Patient-Reported Treatment Side Effects
By: Dan Sperling, MD
The need for pre-treatment counseling of prostate cancer patients regarding possible side effects is recognized by physicians. As part of their decision-making, patients must take into account the potential for diminished quality of life (QOL) in terms of urinary, sexual and bowel functions, even if only temporarily. Tolerance for discomfort, inconvenience, embarrassment and reduced sexual pleasure will differ from one individual to another. Therefore, if a patient is faced with more than one treatment choice (with approximately equivalent probability of successful cancer control) the factor of impact on lifestyle may affect his choice of treatment. The potential for side effects is particularly concerning for men diagnosed with insignificant prostate cancer (PCa) which may never pose a threat to life during life expectancy at diagnosis. The prospect of overtreatment, with the risks of impaired QOL, complicates treatment decisions. Therefore, it is important that patients be given frank information about the possible side effects of all treatments. Since interventional physicians such as radiologists often do not track the long term impact of their treatment of patients, a good source of data comes from studies that track patient self-reports over time.

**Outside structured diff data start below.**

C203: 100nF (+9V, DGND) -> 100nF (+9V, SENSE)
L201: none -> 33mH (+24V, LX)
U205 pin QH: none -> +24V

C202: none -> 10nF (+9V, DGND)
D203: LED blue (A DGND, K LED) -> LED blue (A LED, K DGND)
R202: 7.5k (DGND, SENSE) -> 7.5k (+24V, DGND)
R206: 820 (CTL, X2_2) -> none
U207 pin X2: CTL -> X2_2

Two recent published articles discuss patient self-reporting of their experience of post-treatment side effects (also called morbidities or comorbidities). The first study by a German team used comprehensive questionnaires (core quality of life, sexual function, and prostate-specific quality of life) to assess and compare various treatment’ impact on patients’ QOL at 3, 6, 12 and 24 months after treatment.[i] The study involved 529 patients with localized PCa who underwent either radical prostatectomy (nerve-sparing or non-nerve-sparing RP) or radiation therapy (external beam, seed implants, or combination beam-implant). Generally, across all treatments patients experienced a downturn in their QOL during the first three months following therapy, after which recovery (full or partial) gradually occurred. Radiation patients reported increased symptoms of diarrhea as the most troublesome side effect; non-nerve-sparing prostatectomy patients reported greater decreases in prostate-specific QOL (urinary and sexual issues). According to the authors, prostatectomy patients “experienced considerable impairment in sexual functioning.”

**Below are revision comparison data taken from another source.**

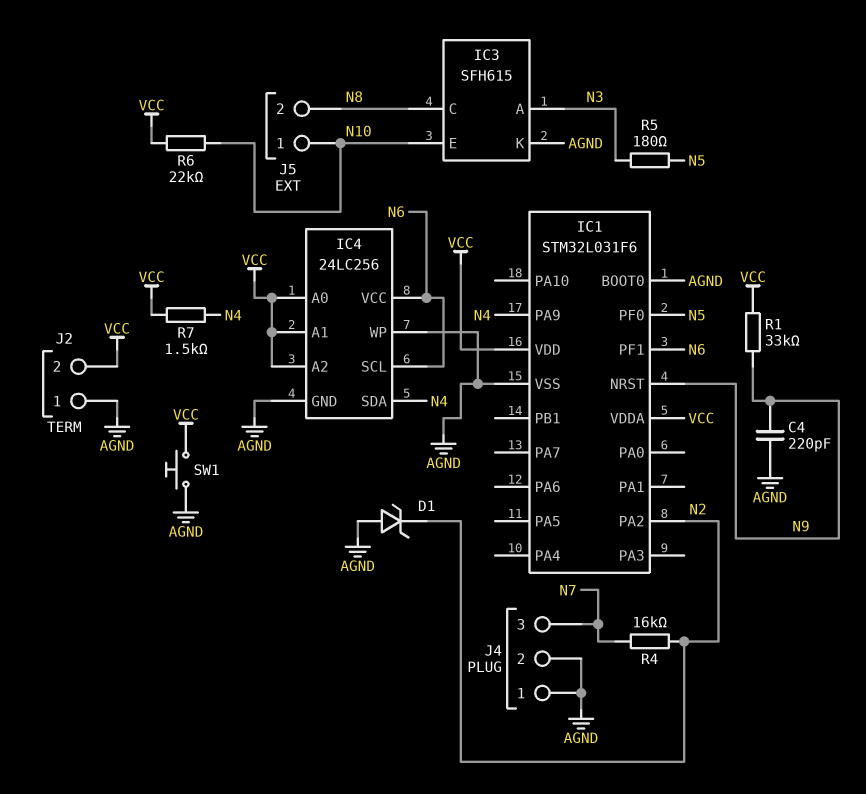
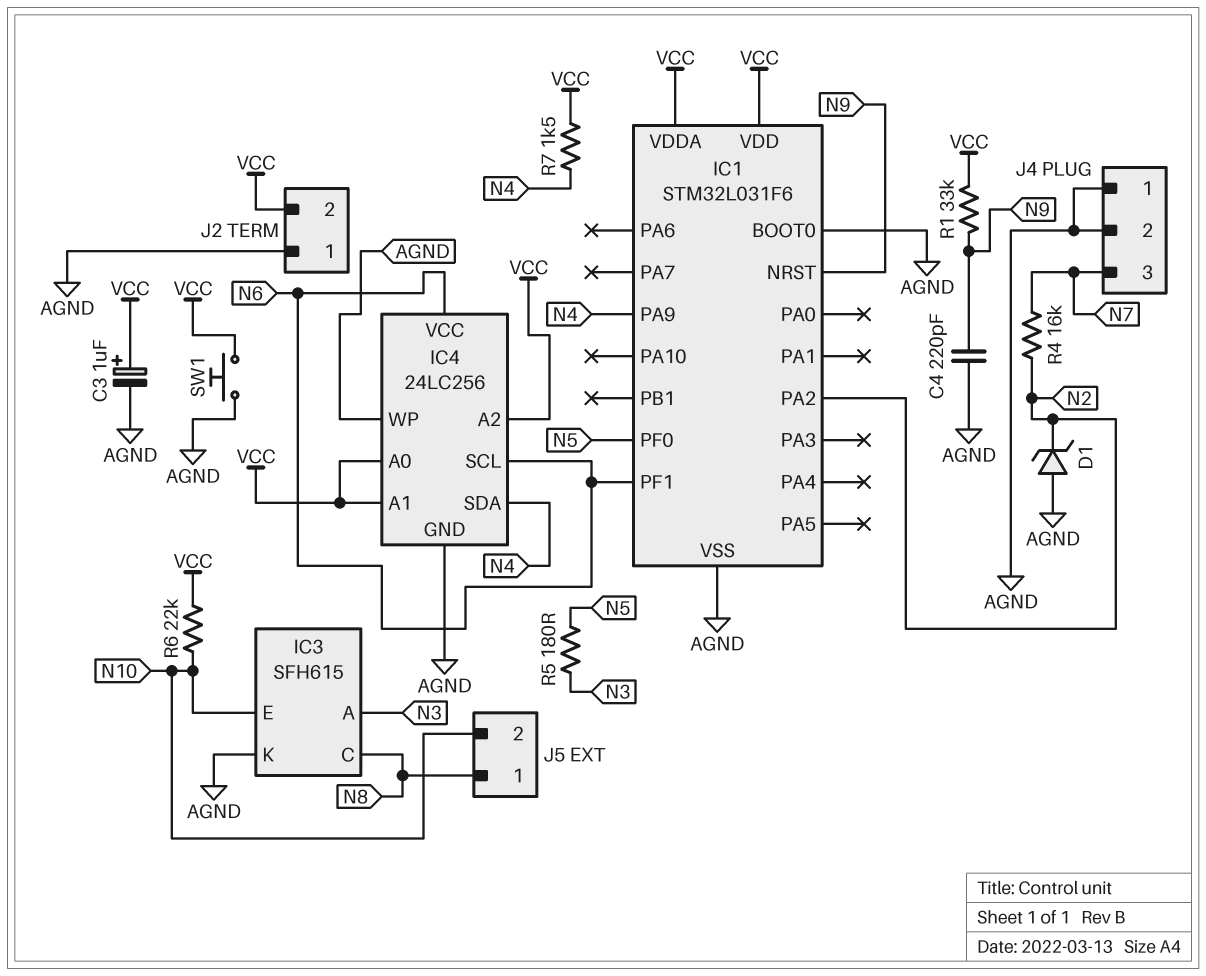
C3: none -> 1uF (plus VCC, minus AGND)
J5 pin 1: N10 -> N8
J5 pin 2: N8 -> N10

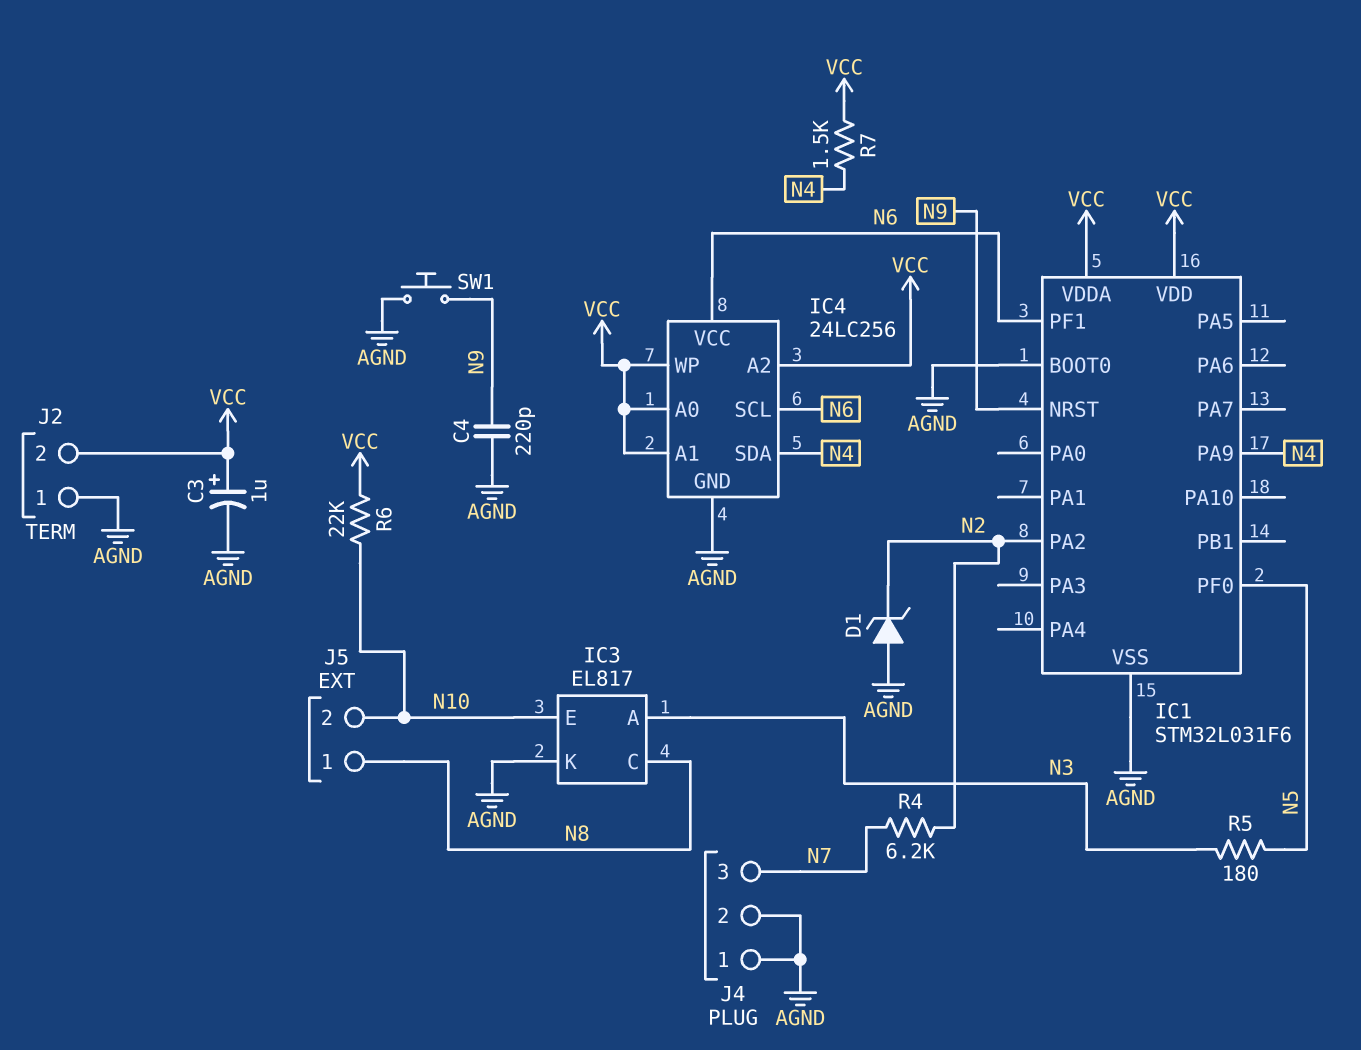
IC3: SFH615 -> EL817
IC4 pin WP: AGND -> VCC
R1: 33k (N9, VCC) -> none
R4: 16k (N2, N7) -> 6.2k (N2, N7)
SW1: button (AGND, VCC) -> button (AGND, N9)

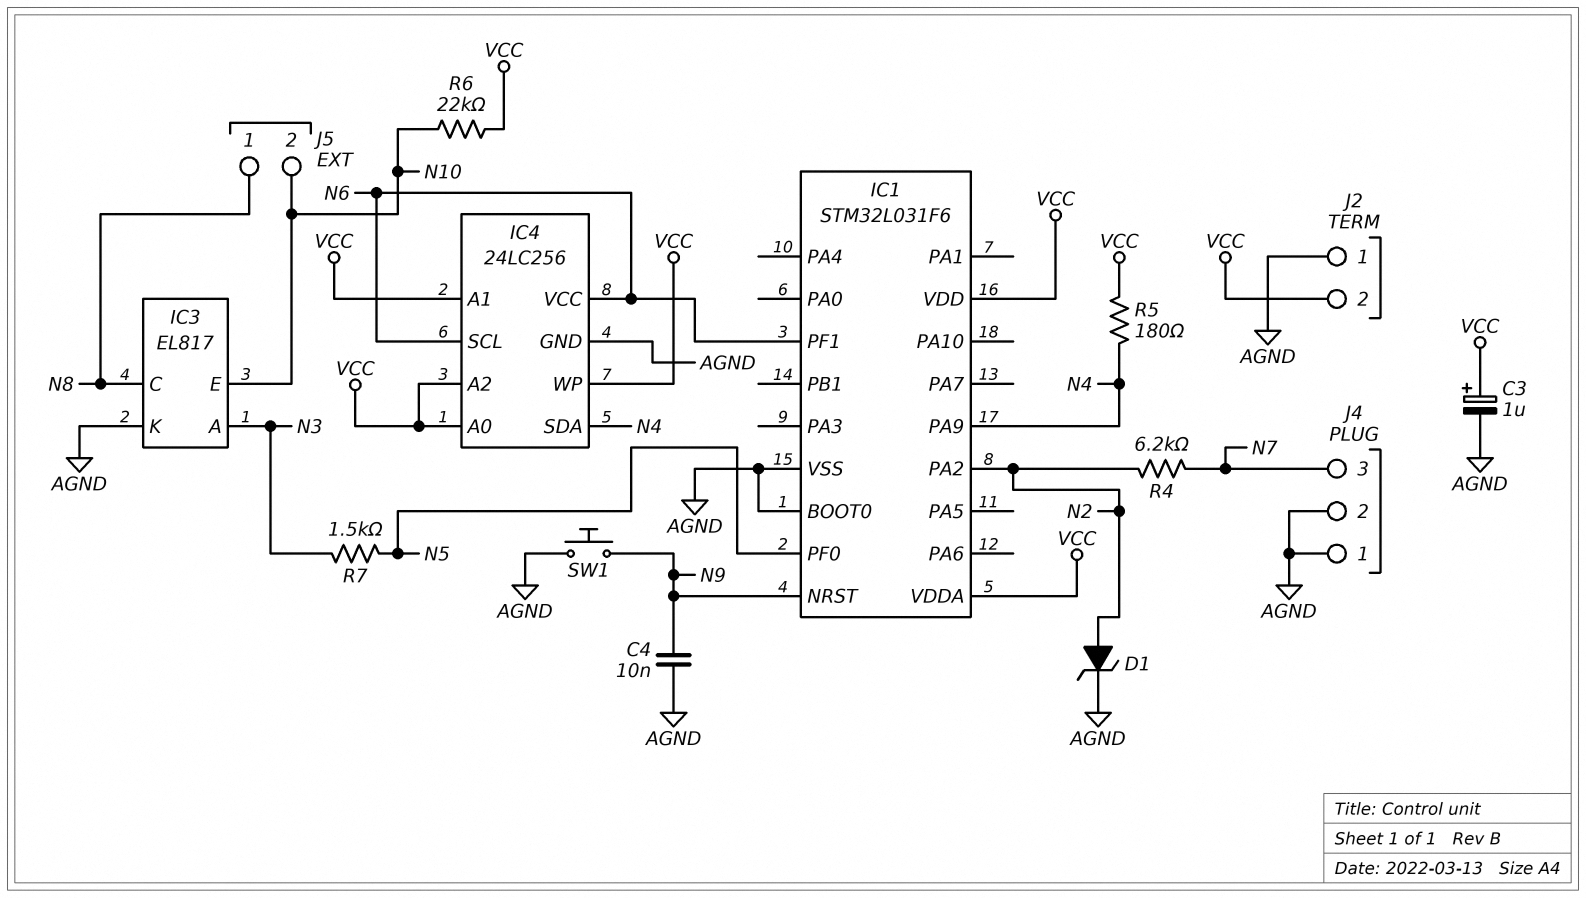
C4: 220pF (AGND, N9) -> 10nF (AGND, N9)
D1: zener (A AGND, K N2) -> zener (A N2, K AGND)
R5: 180 (N3, N5) -> 180 (N4, VCC)
R7: 1.5k (N4, VCC) -> 1.5k (N3, N5)

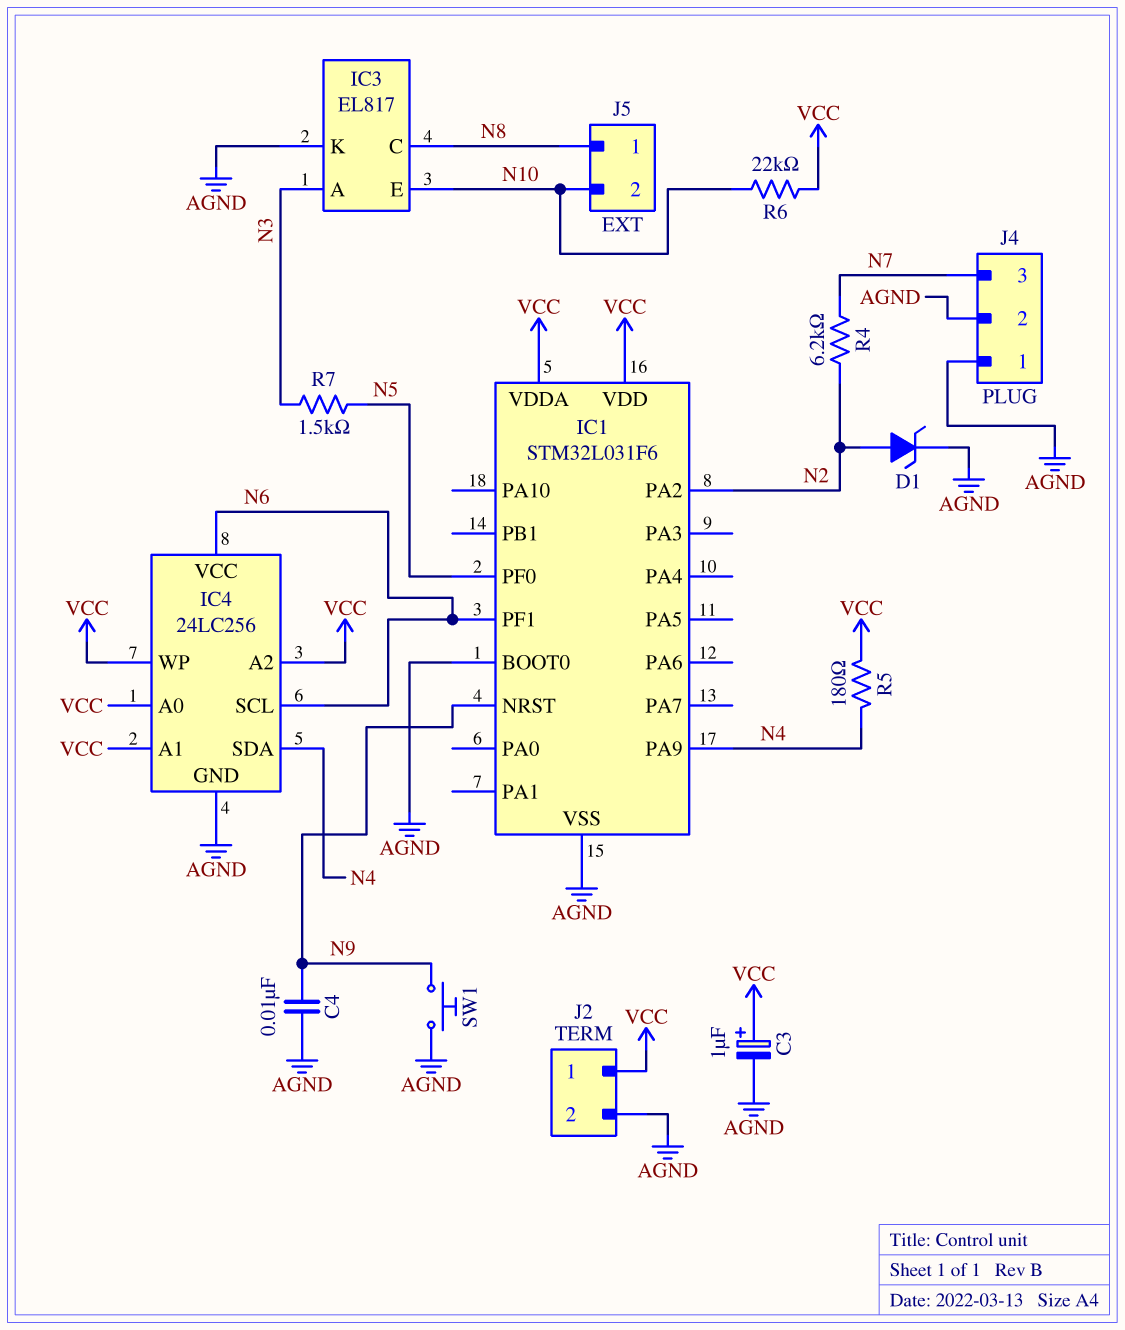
J2 pin 1: AGND -> VCC
J2 pin 2: VCC -> AGND

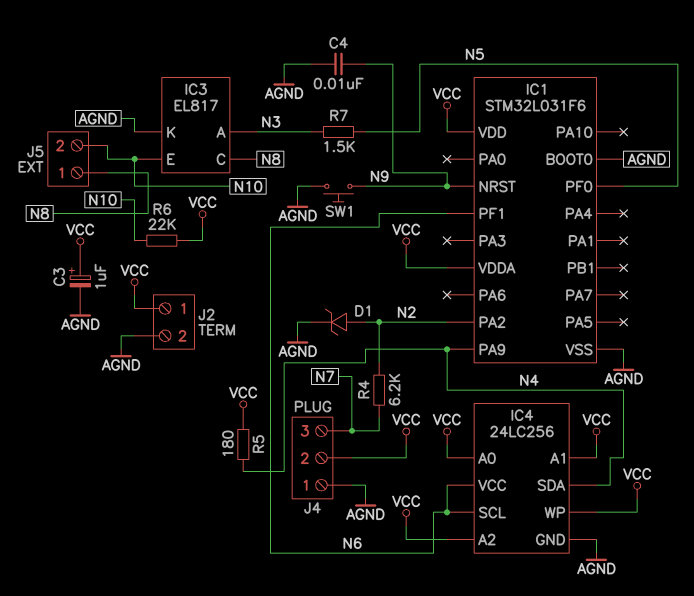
J4 pin 2: AGND -> VCC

Another study focused on before and after QOL among three different forms of radiation therapy.[ii] The purpose of the study was to assess whether or not stereotactic body radiotherapy (SBRT) offered a reduced side effect profile over intensity modulated radiation therapy (IMRT) and brachytherapy (seed implants). This multi-institutional study included the Cleveland Clinic, MD Anderson, and several major academic centers. The research began with baseline pre-radiation self-reports from 809 PCa patients, utilizing a version of the University of Michigan’s Expanded Prostate Cancer Index Composite (EPIC-26). This questionnaire is described as a “comprehensive instrument designed to evaluate patient function and bother after prostate cancer treatment.”[iii] Ultimately, 2-year post-treatment comparison data was available from 645 patients from the original cohort. Average (mean) 2-year declines reported as drop in score from baseline were:
- Urinary obstruction (-1.9)
- Urinary incontinence (-4.8)
- Bowel symptoms (-4.9)
- Sexual function (-13.3)
Brachytherapy demonstrated worse urinary irritation at 2 years following treatment, but no differences in other areas. QOL for SBRT was similar in the urinary and sexual domains, but had “better bowel score” results than IMRT and brachytherapy.
In describing erectile dysfunction as a “considerable impairment,” the German study points to a discrepancy between what patients tend to expect after prostatectomy and what in fact occurs more often than even doctors believe, especially after nerve-sparing prostatectomy. The radiation study from the U.S. researchers demonstrates the potential for radiation therapies to lead to gradual deterioration in urinary, sexual and bowel function as healthy tissues exposed to radiation form scarring and mutation over time. Neither study addressed the potential for radiation to lead to secondary cancers such as bladder or rectal cancer, though the increased risk for these is unique to prostate radiation, not surgery or thermal ablations.
Counseling patients on side effect rates as well as success rates for each prostate cancer treatment is of great help as patients weigh treatment options. Encouraging patients to attend support groups where they can meet men who have been through treatment, as well as to search online for a range of side effect occurrences and duration can also help patients discern which treatment meets their clinical as well as lifestyle needs and preferences.
[i] Eisemann N, Nolte S, Schnoor M et al. The ProCaSP study: quality of life outcomes of prostate cancer patients after radiotherapy or radical prostatectomy in a cohort study. BMC Urol. 2015 Apr 10;15:28. doi: 10.1186/s12894-015-0025-6.
[ii] Evans JR, Zhao S, Daignault S, Sanda MG et al. Patient-reported quality of life after stereotactic body radiotherapy (SBRT), intensity modulated radiotherapy (IMRT), and brachytherapy. Radiother Oncol. 2015 Aug 11. pii: S0167-8140(15)00368-0. doi: 10.1016/j.radonc.2015.07.016.